A Laguna Hills business park has traded hands in the highest-priced industrial sale Orange County’s seen in nearly two years.
The Saddleback Business Park, a 388,224-square-foot industrial complex just off the San Diego (I-5) Freeway, sold in late June to Corona-based investor and developer Watermarke Properties Inc.
The park sold for $62.3 million, or about $160 per square foot.
The cash deal had a capitalization rate,the expected initial return from rents,of 8%, according to Ryan Gallagher, senior vice president for the Newport Beach office of Grubb & Ellis Co.
It’s the first big industrial acquisition for Watermarke, which had focused on apartment deals since its formation about two years ago.
Watermarke was born out of now defunct Santa Rosa Developers Ltd., a residential construction company also based in Corona.
Watermark owns eight apartment complexes, totaling about 1,700 units. One of those complexes is in OC,the 256-unit Mission Viejo Apartments, which Watermarke bought in 2007.
The company plans more non-housing purchases and is eyeing OC for more deals, said Peter DiLello, who heads up acquisitions for Watermarke.
“We’re looking to aggressively expand our portfolio,” DiLello said.
The plan is for the company to hold on to buildings it buys for a minimum of 10 years, he said.
Watermarke has spent about $400 million on acquisitions during the past two years, primarily in cash deals.
The company’s privately funded by a family trust that is looking for income-generating properties, according to DiLello.
Saddleback Business Park earns about $5.2 million annually in net operating income, according to marketing materials for the property. The business park is on Cabot Road, along the west side of the freeway.
The 11-building property, built in the late 1980s, caters to smaller industrial and office tenants, with the average suite size at about 2,200 square feet. The park is managed by Newport Beach-based Davis Partners LLC, which brought the property to the attention of Watermarke.
Nearly Full
The business park is 94% full. Monthly rents run about $1.50 per square foot, according to CoStar Group Inc.
It’s the highest-priced industrial sale in OC since Chicago-based Walton Street Capital LLC paid nearly $400 million for a 19-property portfolio of buildings in 2007.

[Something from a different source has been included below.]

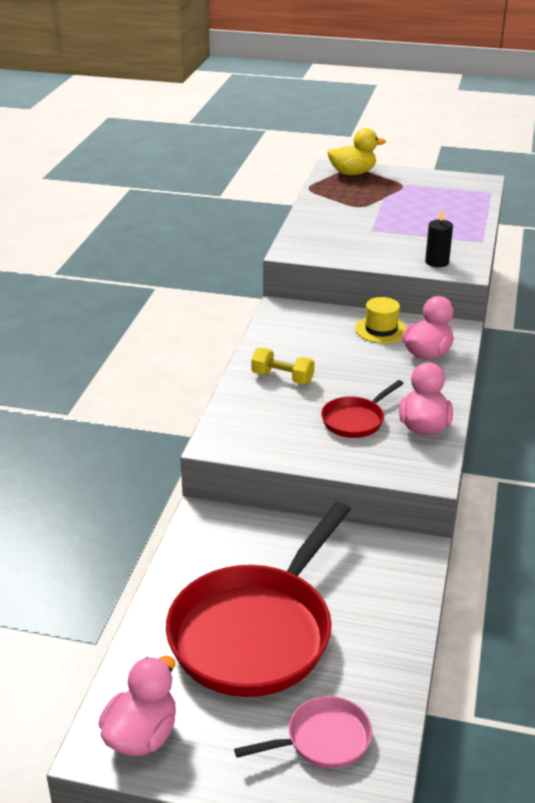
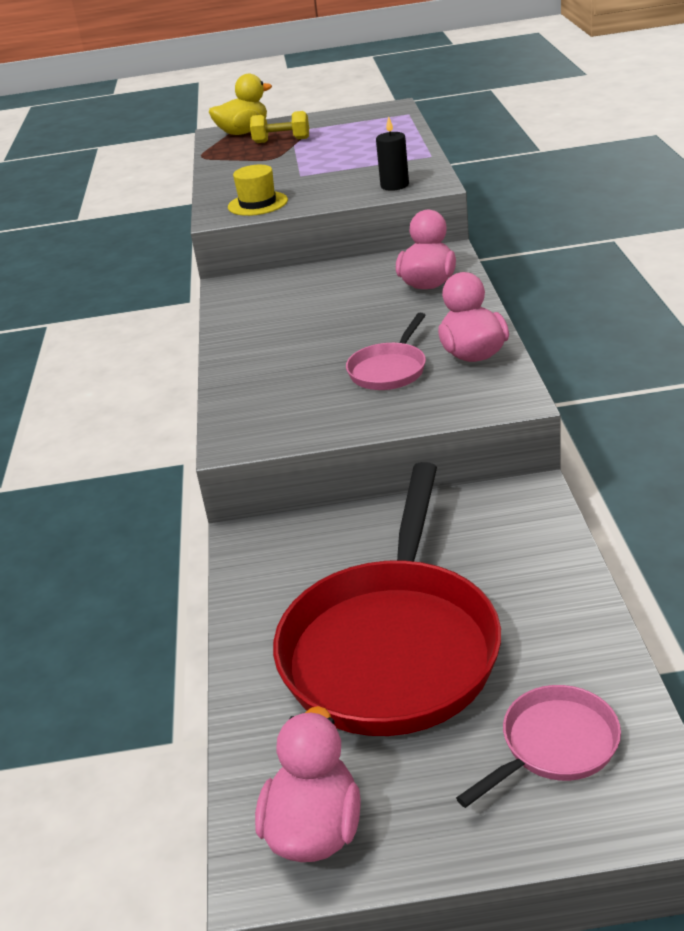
camera: 15 degrees left, 0 degrees up
(282, 378) = (274, 352): yellow dumbbell -> yellow dumbbell (281, 140)
(355, 420) = (389, 370): red pan -> pink pan
(381, 330) = (360, 276): yellow hat -> yellow hat (258, 204)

It’s also the largest industrial sale in all of Southern California so far this year, said Gallagher, who along with Kelly Rohfeld at Grubb’s institutional capital markets group represented an undisclosed institutional seller in the deal.
CoStar records show an affiliate of Prudential Financial Inc. being the last recorded owner of the property.
Prudential was the seller in what previously was the largest industrial sale seen in OC so far in 2009: the 296,000-square-foot Santa Ana Distribution Center on South Standard Avenue. That building had been on the market for about $25.5 million and sold at a 5% capitalization rate, according to brokers.
There has been a shift in seller mentality since the Walton Street deal.
Commercial real estate prices in the U.S. are down about 25% from a year ago, according to the latest data from New York’s Moody’s Investors Service Inc. The biggest year-over-year drop occurred in April, when there was an 8.6% decline in property prices.
The size of April’s decline suggests that sellers are beginning to capitulate to the realities of the market, Moody’s officials said late last month.
More Expected
More deals should occur in the future, according to Gallagher.
“Expect to see more of the high-net worth groups (making purchases),” he said.
The Saddleback sale is the latest big-dollar deal that’s taken place locally in the past month.
Many sizable office sales have been completed in recent weeks, capped off by New York-based Emmes Group of Cos. paying $160 million for the 3161 Michelson office tower at Irvine’s Park Place campus.
Among retail property deals, last month saw Westlake Village-based DSB Properties pay $45.3 million for the 144,726-square-foot Old Ranch Towne Center in Seal Beach.